This week, we received the sad news that Thomas A. Schwandt passed away during the Christmas period. Tom was a huge contributor to and supporter of the European Evaluation Society. His keynote speech in Thessaloniki on Post Normal Evaluation was hugely influential and he was actively remained involved in our community debates. We admired him greatly and remember him as a person of wisdom, integrity, and intellectual leadership. We asked Tineke A. Abma, who has collaborated closely with Tom over the years, to write an obituary.
Peter van der Knaap and May Pettigrew, present and past president of the EES –
In memoriam Thomas A. Schwandt
Thomas Schwandt can be considered a unique, critical philosophical voice in the field of evaluation. His well-reading, integrity, friendship and scholarly work have been an enduring source of joy and inspiration for many scholars and practitioners, including me. I met Tom for the first time in 1990 during an exchange program between the Erasmus and Indiana University in Bloomington, and we kept befriended and in touch over the years. I remember us driving in a small second-car across the city of Rotterdam in the nineties. Cities and urban studies intrigued him, especially how people tried to make a good living in precarious circumstances. He was always a wonderful conversation partner, well informed about politics, open-minded and interested in what other people were thinking and doing.
Tom identified himself as a teacher, more so than an expert or scholar, and he was a very fine teacher. One who tried to work in the German tradition of Bildung. No wonder that ‘Dead Poets Society’ was his favourite movie; Robbie Williams acts as the inspirational teacher John Keating who is engaged with the professional and moral identity formation of his students. Although Tom was trained as a theologian he entered the field of evaluation. Much to our luck, because he enriched the field with thoughts from the humanities tradition including hermeneutics, phenomenology, politics, ethics and the arts. Given his interest in Continental philosophy Tom felt very much at home in Europe, and he was a regular visitor of the European Evaluation Society. The festive dinners we had in Berlin, London, Lausanne, Sevilla, Thessaloniki were always something to look forward to, because of the rich conversations among Tom, Helen Simons, Jennifer Greene, Christina Segerholm and Peter Dahler-Larsen.
His critical and though-provoking questions challenged the conventional framing of evaluation, and he was one of the leading scholars who developed a vision on what he later called ‘post-normal evaluation.’ Personally, I appreciate ‘Evaluation Reconsidered’ as one of his best books, because it elaborates on evaluation as a particular form of pedagogy embedded within practices of teachers, medical doctors, carers, urban planners. Not standing above them, but facilitating deliberative dialogues with multiple stakeholders to find and reflect on the goodness of their practice. Developing the kind of knowledge required to answer the question, “What should I/we do?” in circumstances where the available stock of technical knowledge is of little direct help.

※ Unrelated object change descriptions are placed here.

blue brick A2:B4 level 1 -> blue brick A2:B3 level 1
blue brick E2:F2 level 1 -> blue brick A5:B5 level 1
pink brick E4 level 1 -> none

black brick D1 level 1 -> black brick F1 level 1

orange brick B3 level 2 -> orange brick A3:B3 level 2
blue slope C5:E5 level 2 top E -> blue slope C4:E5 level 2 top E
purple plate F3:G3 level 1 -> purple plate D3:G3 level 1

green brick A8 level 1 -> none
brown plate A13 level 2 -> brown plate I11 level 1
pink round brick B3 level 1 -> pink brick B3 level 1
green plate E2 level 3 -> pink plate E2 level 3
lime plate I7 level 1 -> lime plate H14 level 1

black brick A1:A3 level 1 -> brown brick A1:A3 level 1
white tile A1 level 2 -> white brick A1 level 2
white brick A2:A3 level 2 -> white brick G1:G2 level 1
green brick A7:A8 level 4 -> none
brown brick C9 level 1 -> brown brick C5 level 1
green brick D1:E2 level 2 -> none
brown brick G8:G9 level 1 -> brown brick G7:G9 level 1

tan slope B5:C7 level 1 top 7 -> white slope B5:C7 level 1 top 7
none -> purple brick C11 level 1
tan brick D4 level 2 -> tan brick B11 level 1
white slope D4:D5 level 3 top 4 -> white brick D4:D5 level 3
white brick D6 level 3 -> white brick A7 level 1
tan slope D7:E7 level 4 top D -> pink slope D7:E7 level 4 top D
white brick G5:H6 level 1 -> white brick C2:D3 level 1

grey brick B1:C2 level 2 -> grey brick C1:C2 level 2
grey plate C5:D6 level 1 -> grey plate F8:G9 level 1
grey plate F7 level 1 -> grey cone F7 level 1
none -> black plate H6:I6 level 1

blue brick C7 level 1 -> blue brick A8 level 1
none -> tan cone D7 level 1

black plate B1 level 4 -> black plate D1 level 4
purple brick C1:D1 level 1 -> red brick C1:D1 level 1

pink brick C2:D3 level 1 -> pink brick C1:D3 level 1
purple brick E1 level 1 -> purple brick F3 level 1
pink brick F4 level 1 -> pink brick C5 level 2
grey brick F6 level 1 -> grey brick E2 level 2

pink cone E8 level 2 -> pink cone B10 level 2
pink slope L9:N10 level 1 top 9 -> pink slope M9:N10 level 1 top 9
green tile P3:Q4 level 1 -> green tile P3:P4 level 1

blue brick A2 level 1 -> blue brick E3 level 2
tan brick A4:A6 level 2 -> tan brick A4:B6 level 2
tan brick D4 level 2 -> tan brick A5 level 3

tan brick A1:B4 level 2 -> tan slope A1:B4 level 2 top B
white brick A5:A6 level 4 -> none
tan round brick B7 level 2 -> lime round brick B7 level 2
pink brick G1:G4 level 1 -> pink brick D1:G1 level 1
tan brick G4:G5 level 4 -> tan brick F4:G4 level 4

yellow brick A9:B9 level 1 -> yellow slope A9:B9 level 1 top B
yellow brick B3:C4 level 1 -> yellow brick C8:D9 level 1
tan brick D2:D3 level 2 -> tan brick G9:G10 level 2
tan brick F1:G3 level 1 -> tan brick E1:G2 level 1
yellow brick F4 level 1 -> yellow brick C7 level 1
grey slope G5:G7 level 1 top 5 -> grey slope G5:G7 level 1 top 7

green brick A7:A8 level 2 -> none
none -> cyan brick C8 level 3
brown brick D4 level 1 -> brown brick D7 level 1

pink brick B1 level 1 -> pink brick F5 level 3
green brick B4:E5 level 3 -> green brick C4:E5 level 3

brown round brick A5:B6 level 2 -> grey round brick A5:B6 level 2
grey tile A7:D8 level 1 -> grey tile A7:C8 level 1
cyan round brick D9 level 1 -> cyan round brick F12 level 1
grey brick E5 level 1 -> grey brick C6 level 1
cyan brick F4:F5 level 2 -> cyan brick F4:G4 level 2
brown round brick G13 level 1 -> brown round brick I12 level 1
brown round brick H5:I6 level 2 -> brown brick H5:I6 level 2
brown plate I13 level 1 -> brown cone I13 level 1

This In Memoriam is written in honour of his erudition, vision and ideas, particularly his outspoken call for one’s value engagement as an evaluator. He stated that evaluation is not a technical, but value-laden practice, and that evaluators’ should therefore not hide behind a mask of value neutrality, but instead be open about the values and voices they want to promote in their practice. The important question, according to Tom, then becomes not, did a program reach its goals, but the aim of evaluating is to answer the question: “Given what we know and what we can imagine is possible, what should we do now?”
It is this question that still triggers the evaluation community after so many years, because it contradicts well-rehearsed notions about evaluation as an impartial, value neutral and expert[1]driven enterprise. Tom was and remained an advocate of democratic pluralism, complexity thinking, deliberative pedagogy, practical reasoning (phronesis) and social justice throughout his career. This was not just a matter of scholarly and intellectual debate. He embodied and lived by these values, and actively brought them into practice. This made him not only a respectable scholar, but also a great person and a fine teacher.
Prof. Tineke A. Abma, Porfessor Arts & Health at the Erasmus University Rotterdam, Professor Older People’s participation at Leiden University Medical Centre and Executive Director of Leyden Academy on Vitality and Ageing.